While Brunel is perhaps best remembered for his construction of a network of tunnels, bridges and viaducts, a more remarkable feat is his contribution to the construction of the ‘Great Western’, the first steamship to engage in transatlantic service. According to a British documentary on Brunel, “the idea of using steam to power ships to cross the ocean appealed to Brunel.” It is said that when when a company in charge of the railway network boasted about the existing length of their 100-mile railway, Isambard jokingly suggested that they could make it even longer – long enough to reach New York.
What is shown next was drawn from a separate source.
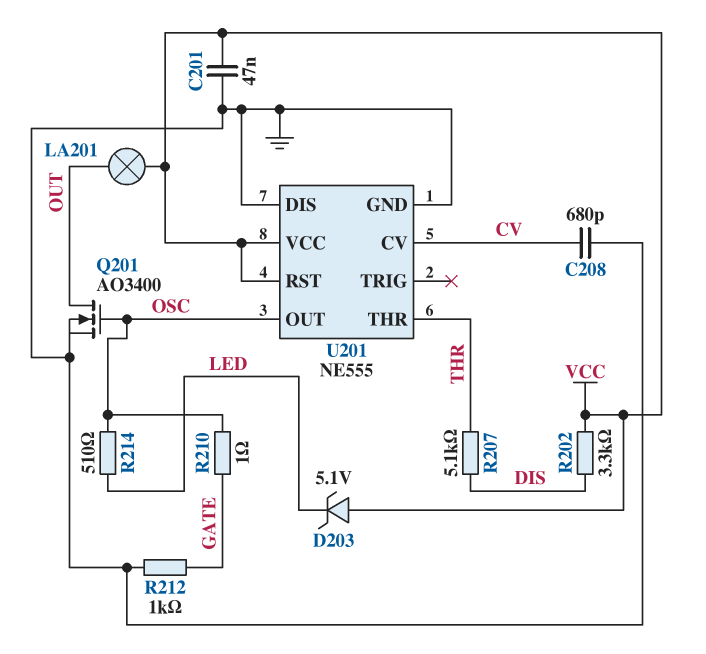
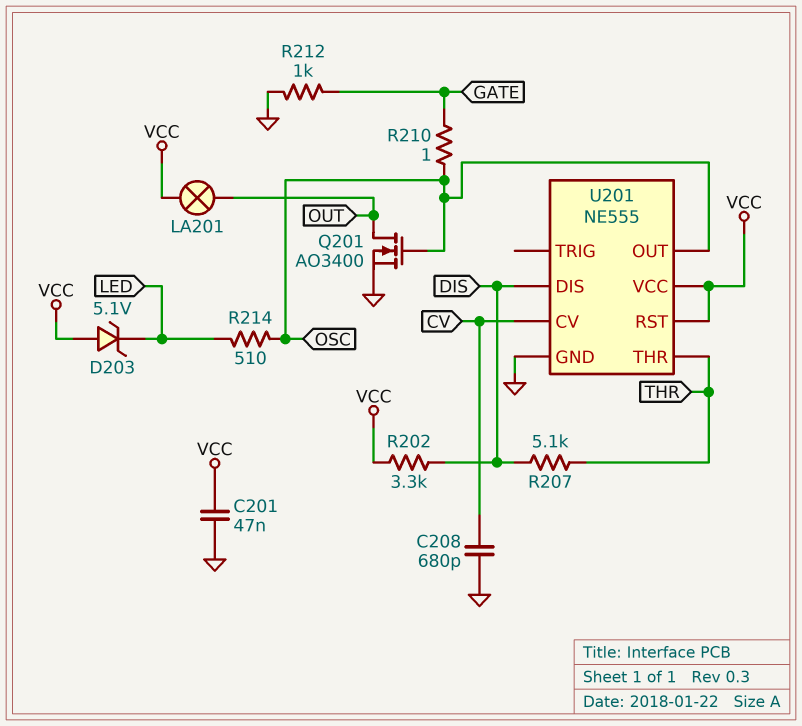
U201 pin DIS: GND -> DIS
And so the Great Western was born.
Brunel formed the Great Western Steamship Company, and construction on the ship started in 1836. The Great Western was built of wood and powered by sail and paddlewheels. As in any radical project, Great Western’s design sparked controversy from critics that contended that at a length 236 feet she was too big to sail. Unlike his critics, Brunel understood a fundamental principle in shipbuilding, that the carrying capacity of a ship increases as the cube of its dimensions, whilst the water resistance only increases as the square of its dimensions. This meant that large ships were more fuel efficient, which would have enabled long voyages across the Atlantic.